The three members of the Public Safety Policy Committee — Kesarwani and councilmembers Shoshana O’Keefe and Brent Blackaby — voted unanimously to advance the proposal to the full City Council.

Berkeley could roll back 2020 ban on tear gas

The committee only had time to vote on the pepper spray reporting proposal, and tabled Kesarwani’s other two policy changes.

One would have rolled back COVID-era restrictions on using pepper spray or smoke for crowd control. The proposal would also rescind a 2020 citywide ban on tear gas, allowing BPD’s Special Response Team (SRT) to “use tear gas when responding to a critical incident that poses a significant threat to public or officer safety,” but “excluding its use for crowd control or in connection with civil unrest.”

Smoke used during a 2017 demonstration in Berkeley. Photo: Pete Rosos

Kesarwani said that as far as tear gas was concerned her proposal was specifically meant to help the SRT deal with armed, barricaded people.

“The safest way to deal with that could be the use of tear gas,” Kesarwani said. “That is really the only scenario we are contemplating.”

The residents who attended or called in to the meeting Thursday, however, thought the very notion of bringing back tear gas in any circumstance was “damaging” and “deplorable.”

In a memo to the committee, the Police Accountability Board wrote that given how infrequently BPD has historically used tear gas and other chemical agents, and the “significant liability” that comes with them, it was “unclear why reinstating chemical agent authority is necessary at this time.”

Should police get city manager’s OK to use helicopters and dogs?

Kesarwani’s third proposal would allow BPD to ask other law enforcement agencies for outside air or canine support without first clearing the request with the city manager, a condition put in place in 1982 along with other restrictions. BPD has no helicopters or K-9 units of its own, and there has been no proposal to acquire them.

“The requirement to contact the city manager means that you’re losing valuable minutes that you can get the helicopter or the K-9 unit,” Kesarwani told Berkeleyside. “The goal here is to let the police chief make the determinations so that we can save time and be more effective.”
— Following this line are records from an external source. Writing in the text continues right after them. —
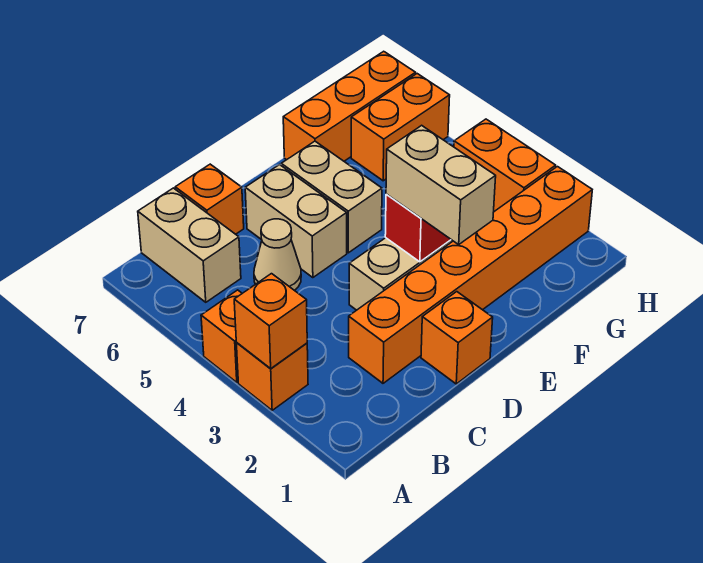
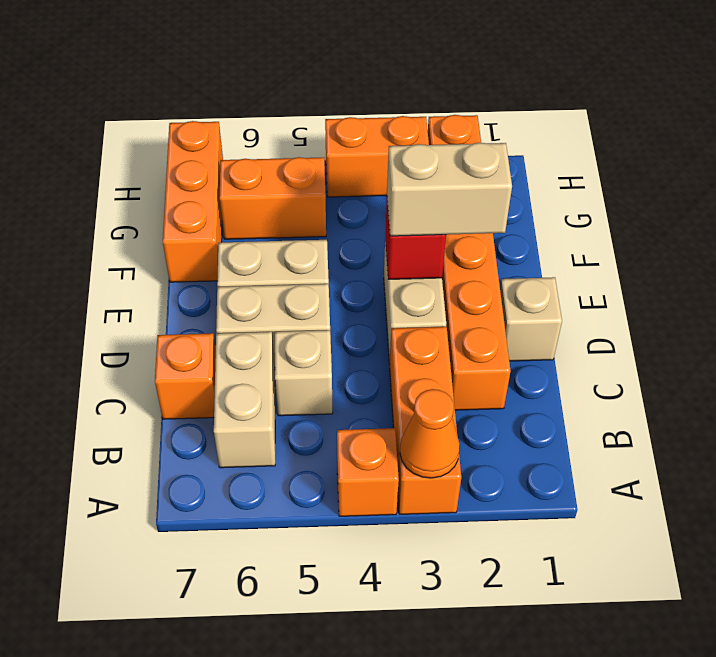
orange brick A3 level 1 -> orange brick A3:C3 level 1
orange brick A3 level 2 -> orange cone A3 level 2
tan brick B6:B7 level 1 -> tan brick B6:C6 level 1
tan cone C5 level 1 -> tan brick C5 level 1
orange brick D1 level 1 -> tan brick D1 level 1
orange brick G6:H6 level 1 -> orange brick G5:G6 level 1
The restrictions on dogs would remain largely the same. City police could ask for canine support to find missing persons, locate crime scenes and, in limited circumstances, such as when lives are at risk, to apprehend suspects. The proposal states “that the use of dogs is explicitly prohibited for use in crowd control,” the same language as the 1982 resolution.

The 1982 restrictions only specifically list disaster response, missing persons searches and rescue attempts — though not attempts to rescue hostages — as justification for requesting air support. Kesarwani’s proposal would add vehicle pursuits, situations where officers are in danger and pursuits of dangerous felons.

Members of the public who spoke at the committee meeting Thursday were steadfastly opposed to Kesarwani’s proposal.

“The reason why it’s important for the city manager to approve the use of helicopters and canines is because helicopters are so intimidating and canines are so personally terrifying,” John Lindsay-Poland, co-director of the American Friends Service Committee’s California Healing Justice Program, said via Zoom.

The committee is scheduled to take up that proposal, and the one on tear gas, smoke and pepper spray, at its February meeting. If the committee approves them, they would also have to go before the full council.